- Centre Medico-Chirurgical de Kinindo is located in Burundi Centre Medico-Chirurgical de Kinindo

Geography
- Location: Kinindo, Bujumbura, Burundi
- Coordinates: 3°25′02″S 29°21′26″E﻿ / ﻿3.41736°S 29.35732°E

Organisation
- Care system: Public

Links
- Website: https://cmckhospital.org/
- Lists: Hospitals in Burundi

= Centre Medico-Chirurgical de Kinindo =

The Kinindo Medical and Surgical Center (Centre Medico-Chirurgical de Kinindo, CMCK) is a private hospital in Bujumbura, Burundi.

==Location==

The CMCK is in the suburb of Kinindo in the southern part of Bujumbura, on the west side of the RN3 highway.
It is opposite the Petit Seminaire to the east.
The CMCK is in southern sanitary district of Kinindo.

==Services==

The CMCK opened on 8 December 1999.
It is a referral hospital.
It undertakes a wide range of surgical procedures.
As of 2019 the CMCK Hospital was one of the best equipped in Burundi.

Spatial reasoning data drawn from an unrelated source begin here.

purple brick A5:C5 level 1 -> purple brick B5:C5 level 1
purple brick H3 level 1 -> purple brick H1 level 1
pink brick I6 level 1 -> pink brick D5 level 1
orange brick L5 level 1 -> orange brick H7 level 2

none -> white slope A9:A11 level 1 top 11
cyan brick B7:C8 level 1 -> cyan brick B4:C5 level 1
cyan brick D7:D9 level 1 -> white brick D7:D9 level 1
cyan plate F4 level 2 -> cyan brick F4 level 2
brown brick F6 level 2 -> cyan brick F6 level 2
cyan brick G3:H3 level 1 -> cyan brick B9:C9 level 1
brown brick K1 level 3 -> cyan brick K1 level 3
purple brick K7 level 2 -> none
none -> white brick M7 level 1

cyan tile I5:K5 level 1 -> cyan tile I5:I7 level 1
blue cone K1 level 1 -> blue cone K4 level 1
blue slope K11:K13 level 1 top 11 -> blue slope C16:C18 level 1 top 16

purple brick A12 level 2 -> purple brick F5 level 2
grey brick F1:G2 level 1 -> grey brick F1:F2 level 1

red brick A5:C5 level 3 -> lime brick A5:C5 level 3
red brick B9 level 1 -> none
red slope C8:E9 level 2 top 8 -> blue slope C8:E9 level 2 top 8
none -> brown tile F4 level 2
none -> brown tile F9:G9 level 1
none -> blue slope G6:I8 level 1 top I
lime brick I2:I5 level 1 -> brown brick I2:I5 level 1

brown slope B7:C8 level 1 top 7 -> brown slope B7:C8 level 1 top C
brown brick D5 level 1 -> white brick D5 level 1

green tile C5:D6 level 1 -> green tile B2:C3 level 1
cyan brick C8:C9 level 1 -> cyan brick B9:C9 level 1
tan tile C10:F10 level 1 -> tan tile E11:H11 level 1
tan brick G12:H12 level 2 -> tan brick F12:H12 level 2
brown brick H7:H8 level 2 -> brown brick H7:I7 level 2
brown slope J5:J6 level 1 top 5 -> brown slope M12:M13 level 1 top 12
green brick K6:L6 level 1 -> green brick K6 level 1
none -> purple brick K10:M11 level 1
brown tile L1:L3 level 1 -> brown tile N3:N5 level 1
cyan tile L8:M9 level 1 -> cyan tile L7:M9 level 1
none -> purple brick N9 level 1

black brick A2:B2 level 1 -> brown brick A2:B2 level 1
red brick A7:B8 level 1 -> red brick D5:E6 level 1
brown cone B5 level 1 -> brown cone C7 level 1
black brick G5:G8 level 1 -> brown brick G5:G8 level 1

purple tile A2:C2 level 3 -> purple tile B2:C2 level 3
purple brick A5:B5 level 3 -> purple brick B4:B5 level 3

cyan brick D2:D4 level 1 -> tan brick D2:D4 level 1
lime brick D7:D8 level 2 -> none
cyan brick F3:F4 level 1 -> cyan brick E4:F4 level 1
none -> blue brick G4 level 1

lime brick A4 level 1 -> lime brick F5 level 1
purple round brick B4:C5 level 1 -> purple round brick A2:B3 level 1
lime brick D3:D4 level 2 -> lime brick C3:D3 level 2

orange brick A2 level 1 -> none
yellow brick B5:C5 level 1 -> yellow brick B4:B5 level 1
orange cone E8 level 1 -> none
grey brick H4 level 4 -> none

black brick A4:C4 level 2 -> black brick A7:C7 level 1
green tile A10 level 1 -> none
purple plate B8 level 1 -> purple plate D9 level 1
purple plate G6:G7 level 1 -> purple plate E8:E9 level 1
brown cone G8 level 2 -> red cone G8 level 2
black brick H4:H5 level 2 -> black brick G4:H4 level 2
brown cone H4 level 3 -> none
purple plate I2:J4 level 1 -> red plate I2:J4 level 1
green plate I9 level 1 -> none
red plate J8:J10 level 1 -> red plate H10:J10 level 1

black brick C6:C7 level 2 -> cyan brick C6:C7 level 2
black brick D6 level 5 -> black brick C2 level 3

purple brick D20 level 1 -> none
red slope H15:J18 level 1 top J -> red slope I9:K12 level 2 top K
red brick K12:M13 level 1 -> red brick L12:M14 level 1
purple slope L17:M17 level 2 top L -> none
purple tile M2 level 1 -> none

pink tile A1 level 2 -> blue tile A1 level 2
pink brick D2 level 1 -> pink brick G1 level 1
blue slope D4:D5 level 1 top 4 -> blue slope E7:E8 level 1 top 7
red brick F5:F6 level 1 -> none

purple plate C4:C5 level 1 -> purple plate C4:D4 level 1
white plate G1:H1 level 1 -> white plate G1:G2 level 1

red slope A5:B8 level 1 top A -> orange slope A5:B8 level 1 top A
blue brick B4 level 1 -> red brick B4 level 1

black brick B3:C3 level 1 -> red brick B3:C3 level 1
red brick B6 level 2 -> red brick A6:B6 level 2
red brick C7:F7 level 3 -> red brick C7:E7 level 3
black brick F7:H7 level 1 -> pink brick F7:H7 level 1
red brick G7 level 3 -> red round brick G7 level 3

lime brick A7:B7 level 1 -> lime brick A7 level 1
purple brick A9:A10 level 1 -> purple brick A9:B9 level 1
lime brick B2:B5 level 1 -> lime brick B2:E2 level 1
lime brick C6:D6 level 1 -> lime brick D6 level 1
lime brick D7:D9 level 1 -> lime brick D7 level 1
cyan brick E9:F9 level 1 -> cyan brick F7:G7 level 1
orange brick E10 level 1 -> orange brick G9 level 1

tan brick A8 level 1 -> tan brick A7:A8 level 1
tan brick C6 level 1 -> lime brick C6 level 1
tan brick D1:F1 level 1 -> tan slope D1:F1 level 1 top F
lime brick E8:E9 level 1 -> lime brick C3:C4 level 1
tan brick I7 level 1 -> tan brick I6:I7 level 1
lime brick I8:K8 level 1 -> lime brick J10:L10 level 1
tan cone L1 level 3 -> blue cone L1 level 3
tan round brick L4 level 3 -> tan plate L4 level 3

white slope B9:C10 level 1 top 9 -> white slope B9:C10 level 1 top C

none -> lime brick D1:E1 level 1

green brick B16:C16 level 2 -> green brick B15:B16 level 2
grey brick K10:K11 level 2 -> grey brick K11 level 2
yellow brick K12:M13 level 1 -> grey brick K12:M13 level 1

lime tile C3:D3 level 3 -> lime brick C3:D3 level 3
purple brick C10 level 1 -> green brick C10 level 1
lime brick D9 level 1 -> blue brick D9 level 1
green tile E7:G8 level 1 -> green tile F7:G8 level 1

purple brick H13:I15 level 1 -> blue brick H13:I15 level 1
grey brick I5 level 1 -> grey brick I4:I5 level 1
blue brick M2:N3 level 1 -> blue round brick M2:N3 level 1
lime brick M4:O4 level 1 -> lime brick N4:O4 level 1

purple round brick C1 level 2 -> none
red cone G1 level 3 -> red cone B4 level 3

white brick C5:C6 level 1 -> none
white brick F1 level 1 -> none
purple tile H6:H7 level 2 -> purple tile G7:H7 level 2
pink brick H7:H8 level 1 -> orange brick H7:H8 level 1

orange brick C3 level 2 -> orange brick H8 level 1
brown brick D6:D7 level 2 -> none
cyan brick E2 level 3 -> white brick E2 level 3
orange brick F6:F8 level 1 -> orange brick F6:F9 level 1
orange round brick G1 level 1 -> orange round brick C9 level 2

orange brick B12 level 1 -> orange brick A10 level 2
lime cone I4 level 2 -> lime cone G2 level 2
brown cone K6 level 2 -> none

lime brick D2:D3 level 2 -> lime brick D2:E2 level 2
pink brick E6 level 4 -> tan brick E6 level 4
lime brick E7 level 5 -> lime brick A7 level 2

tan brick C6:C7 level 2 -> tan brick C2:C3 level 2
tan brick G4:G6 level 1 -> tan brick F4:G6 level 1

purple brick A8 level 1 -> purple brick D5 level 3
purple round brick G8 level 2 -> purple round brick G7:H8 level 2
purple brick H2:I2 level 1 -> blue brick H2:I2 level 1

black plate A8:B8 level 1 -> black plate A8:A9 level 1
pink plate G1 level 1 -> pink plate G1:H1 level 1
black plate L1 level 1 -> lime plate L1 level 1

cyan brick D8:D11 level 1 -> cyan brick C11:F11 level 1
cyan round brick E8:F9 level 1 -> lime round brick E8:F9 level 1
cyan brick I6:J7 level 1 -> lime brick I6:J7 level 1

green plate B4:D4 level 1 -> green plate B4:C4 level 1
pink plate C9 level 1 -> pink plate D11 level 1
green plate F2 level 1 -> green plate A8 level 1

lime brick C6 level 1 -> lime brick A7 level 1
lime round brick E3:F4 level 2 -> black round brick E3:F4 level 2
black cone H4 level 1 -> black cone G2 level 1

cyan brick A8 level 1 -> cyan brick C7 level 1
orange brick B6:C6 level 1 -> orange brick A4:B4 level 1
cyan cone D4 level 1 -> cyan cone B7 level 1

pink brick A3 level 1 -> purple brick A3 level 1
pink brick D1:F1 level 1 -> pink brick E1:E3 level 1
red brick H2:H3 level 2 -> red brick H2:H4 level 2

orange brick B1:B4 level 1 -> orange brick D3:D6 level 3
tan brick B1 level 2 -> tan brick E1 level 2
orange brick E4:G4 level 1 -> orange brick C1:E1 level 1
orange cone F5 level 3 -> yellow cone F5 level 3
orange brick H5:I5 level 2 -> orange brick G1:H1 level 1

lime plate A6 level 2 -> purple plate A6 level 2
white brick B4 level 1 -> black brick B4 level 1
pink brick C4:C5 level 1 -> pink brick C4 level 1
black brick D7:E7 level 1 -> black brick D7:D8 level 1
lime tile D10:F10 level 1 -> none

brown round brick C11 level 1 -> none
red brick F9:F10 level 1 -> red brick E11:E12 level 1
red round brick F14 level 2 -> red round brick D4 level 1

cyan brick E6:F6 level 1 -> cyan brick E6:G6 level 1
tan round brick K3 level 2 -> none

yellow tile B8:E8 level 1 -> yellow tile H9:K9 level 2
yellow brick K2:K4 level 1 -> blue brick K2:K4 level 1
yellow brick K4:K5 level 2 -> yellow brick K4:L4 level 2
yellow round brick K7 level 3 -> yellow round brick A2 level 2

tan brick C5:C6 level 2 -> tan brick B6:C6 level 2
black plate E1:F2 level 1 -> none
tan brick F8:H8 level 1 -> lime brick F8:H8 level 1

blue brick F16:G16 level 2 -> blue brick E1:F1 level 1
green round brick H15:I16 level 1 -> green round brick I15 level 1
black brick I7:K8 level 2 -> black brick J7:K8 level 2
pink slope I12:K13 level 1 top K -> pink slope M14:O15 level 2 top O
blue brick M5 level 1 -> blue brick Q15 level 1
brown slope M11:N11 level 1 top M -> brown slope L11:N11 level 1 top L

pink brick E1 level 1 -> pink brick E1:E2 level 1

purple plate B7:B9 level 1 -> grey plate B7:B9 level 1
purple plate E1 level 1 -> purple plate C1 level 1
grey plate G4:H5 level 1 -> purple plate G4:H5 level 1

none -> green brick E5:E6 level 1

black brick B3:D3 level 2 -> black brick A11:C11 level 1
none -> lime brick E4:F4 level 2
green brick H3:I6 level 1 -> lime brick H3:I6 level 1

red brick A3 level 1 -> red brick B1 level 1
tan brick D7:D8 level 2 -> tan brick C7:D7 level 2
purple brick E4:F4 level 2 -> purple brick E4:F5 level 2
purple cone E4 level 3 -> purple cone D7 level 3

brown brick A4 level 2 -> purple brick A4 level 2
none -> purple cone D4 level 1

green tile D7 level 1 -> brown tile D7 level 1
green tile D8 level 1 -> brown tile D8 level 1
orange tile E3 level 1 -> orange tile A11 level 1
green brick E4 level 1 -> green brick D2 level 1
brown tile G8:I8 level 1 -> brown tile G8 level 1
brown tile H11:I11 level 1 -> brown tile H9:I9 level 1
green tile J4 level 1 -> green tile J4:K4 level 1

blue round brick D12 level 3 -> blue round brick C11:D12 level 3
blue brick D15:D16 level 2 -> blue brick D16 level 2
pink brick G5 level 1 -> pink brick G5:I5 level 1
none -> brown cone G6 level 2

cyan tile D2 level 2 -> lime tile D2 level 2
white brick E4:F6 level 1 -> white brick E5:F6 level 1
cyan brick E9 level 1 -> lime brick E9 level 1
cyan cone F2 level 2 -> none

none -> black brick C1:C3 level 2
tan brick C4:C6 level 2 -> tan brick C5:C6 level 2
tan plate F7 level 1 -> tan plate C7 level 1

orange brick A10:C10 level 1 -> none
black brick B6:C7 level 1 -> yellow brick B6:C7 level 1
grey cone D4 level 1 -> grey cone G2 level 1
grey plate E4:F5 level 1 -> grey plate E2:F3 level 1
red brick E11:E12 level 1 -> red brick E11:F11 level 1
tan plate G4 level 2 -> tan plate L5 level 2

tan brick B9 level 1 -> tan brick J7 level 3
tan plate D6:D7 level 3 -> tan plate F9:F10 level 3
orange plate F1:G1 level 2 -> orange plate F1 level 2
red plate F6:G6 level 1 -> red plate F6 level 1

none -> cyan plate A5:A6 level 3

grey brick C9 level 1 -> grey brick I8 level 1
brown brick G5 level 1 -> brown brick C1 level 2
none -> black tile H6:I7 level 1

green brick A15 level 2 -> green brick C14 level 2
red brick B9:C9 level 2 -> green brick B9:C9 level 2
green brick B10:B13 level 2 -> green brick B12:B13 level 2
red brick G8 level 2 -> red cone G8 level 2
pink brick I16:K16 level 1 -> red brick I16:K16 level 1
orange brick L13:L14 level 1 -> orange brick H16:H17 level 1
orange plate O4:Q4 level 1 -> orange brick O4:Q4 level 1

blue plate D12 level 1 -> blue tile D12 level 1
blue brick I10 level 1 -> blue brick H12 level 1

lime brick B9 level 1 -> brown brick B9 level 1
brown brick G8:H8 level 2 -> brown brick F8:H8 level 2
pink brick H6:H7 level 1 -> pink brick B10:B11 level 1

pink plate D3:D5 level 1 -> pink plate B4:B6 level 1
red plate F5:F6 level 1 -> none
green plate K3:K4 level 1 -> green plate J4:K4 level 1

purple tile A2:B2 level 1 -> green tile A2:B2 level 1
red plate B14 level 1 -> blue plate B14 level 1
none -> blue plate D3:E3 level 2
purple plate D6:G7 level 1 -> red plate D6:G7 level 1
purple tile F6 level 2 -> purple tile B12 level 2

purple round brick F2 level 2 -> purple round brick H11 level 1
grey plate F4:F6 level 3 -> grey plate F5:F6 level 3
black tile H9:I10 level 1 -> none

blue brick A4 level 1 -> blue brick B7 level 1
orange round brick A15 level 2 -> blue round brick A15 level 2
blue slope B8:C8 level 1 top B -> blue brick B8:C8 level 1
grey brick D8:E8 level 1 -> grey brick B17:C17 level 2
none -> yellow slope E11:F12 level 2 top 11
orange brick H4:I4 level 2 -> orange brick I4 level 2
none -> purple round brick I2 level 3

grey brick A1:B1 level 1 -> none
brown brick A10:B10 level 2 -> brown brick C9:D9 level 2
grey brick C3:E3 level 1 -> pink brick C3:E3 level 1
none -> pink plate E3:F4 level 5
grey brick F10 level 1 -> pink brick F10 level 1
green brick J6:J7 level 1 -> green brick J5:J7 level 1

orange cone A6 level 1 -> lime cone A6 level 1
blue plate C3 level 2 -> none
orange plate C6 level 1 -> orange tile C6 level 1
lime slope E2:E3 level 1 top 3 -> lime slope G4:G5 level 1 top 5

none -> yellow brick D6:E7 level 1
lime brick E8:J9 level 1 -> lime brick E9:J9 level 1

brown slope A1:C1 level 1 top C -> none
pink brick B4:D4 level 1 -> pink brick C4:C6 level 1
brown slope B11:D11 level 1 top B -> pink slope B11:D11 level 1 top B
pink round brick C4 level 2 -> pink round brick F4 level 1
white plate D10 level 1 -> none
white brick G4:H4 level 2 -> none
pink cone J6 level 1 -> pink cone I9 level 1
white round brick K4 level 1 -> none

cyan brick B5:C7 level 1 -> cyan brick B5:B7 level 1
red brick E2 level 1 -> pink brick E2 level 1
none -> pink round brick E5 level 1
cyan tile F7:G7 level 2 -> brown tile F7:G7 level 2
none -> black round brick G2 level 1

The CMCK opened a cancer care center in June 2020, where it treats 26 types of cancer.
Dr Sylvie Nzeyimana, Minister of Public Health and the fight against AIDS, visited the CMCK on 18 February 2022 during World Cancer Day.
She praised the CMCK for taking care of cancer patients, including those with breast cancer and prostate cancer.